Interview on 11/17/22 at 8:35 a.m. with the CEO E and CNO D revealed:
*They agreed:
-The sharps containers were expected to have been secured.
-Propofol was to be discarded properly to prevent unauthorized access to the medication.
*They would have expected the pharmacist to:
-Assist with the development and onging updating of the ambulance department's policies and procedures.
-To be aware of the med security process and policies that had been used in the ambulance department.
-Be knowledgeable of any changes occurring in that department in regards to process changes such as the MedVault updates and med security process implemented during those updates.
-Know there was a change with the key access to MedVaults and who currently had the master key.
*They would have expected the ambulance department:
-To follow the hospitals policies on drug accountability and security. That would have required two person witness with controlled substance counts and destruction.
-To also have their own policies as a department because not all of their processes were the same as the hospital.
*They had not been aware:
-The pharmacist had little to no oversight of the med security in the ambulance department.
-The ambulance department had no policies and procedures for the staff to follow to ensure all meds had been accounted for and secured .
*There was a breakdown of communication and oversight by the pharmacy department over the ambulance department and there should not have been.
5. Review of the provider's April 2013 Medication Storage, Handling, Safety, Administration, and Documentation policy revealed:
*"Medication handling and administration are an integral part of healing and patient care. The physicians, nurses, pharmacists, and other care providers must handle medications in a manner that is consistent with safe storage, handling, and administration procedures."
*"This policy applies to any staff that assist with medication handling, delivery, storage, administration, or documentation."

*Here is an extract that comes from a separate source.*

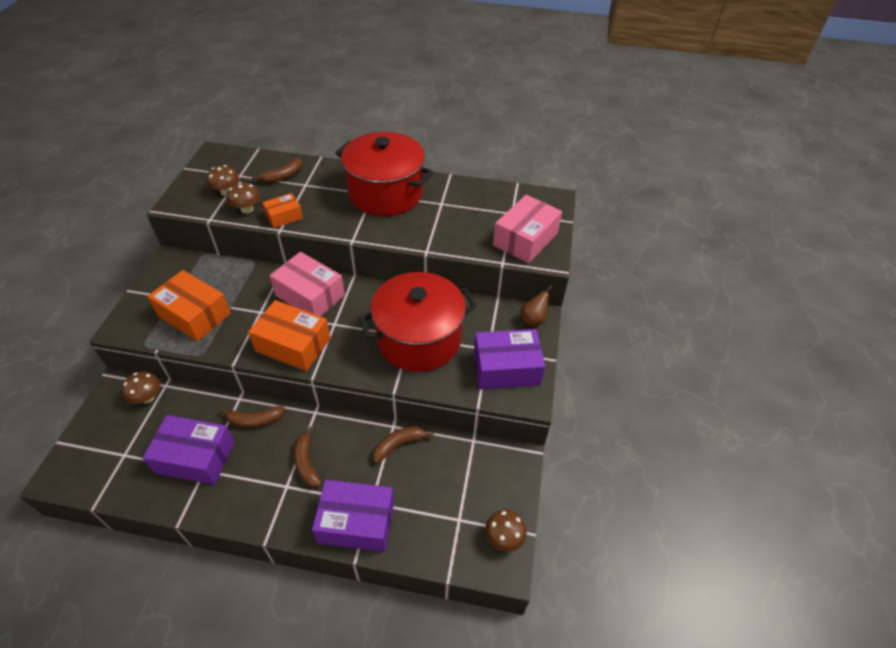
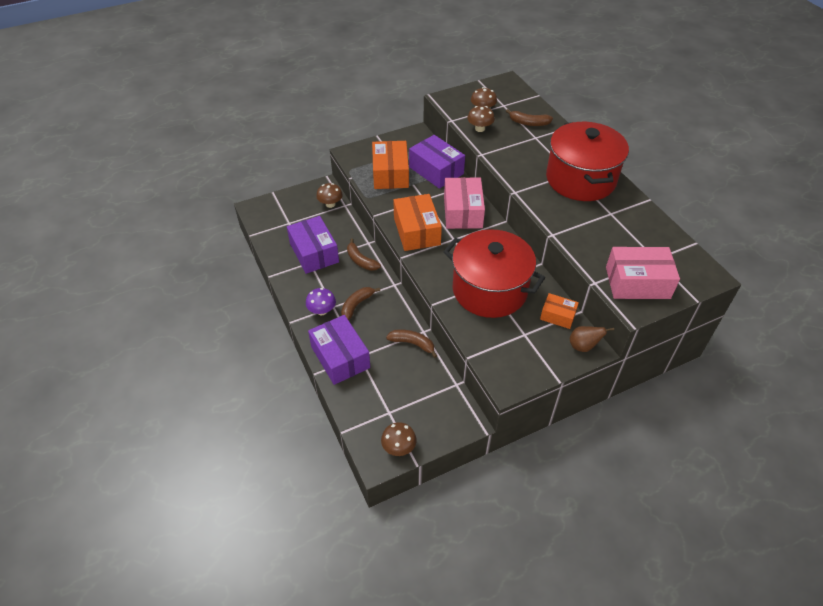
camera: 55 degrees right, 0 degrees up
(281, 501) = (322, 311): none -> purple mushroom
(284, 216) = (495, 148): orange box -> orange box (557, 316)
(506, 368) = (519, 355): purple box -> purple box (436, 170)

*"Ordering and procuring medications will be the sole responsibility of the Pharmacy Department. All medications used at the [hospital's name] will be ordered, received, and issues by the Pharmacy. The Pharmacy will order only from suppliers that can ensure chain of custody and quality for the medications that are ordered."
*"The Pharmacy will be responsible for receiving, communication, and managing all recalls related to medications..."
*"All medications will be stored in well illuminated and secured areas that prevent access by patients, residents, visitors, or unauthorized individuals."
*"Medications administered by the ambulance personnel will be documented in the ambulance trip report."
*There had been no other documentation in the policy to support how:
-The ambulance department should have distributed, secured, and accounted for their meds in the ambulances.
-All departments should have completed med counts/checks and destruction of controlled substances.
Review of the provider's 3/6/10 Pharmacy Director Job Description revealed the director:
*Was "Responsible for directing, coordinating, and controlling the operation of the Pharmacy Department.
*Ensured compliance with patient care quality standards, directs and controls the purchase and inventory maintenance of all pharmaceuticals and related substance/supplies."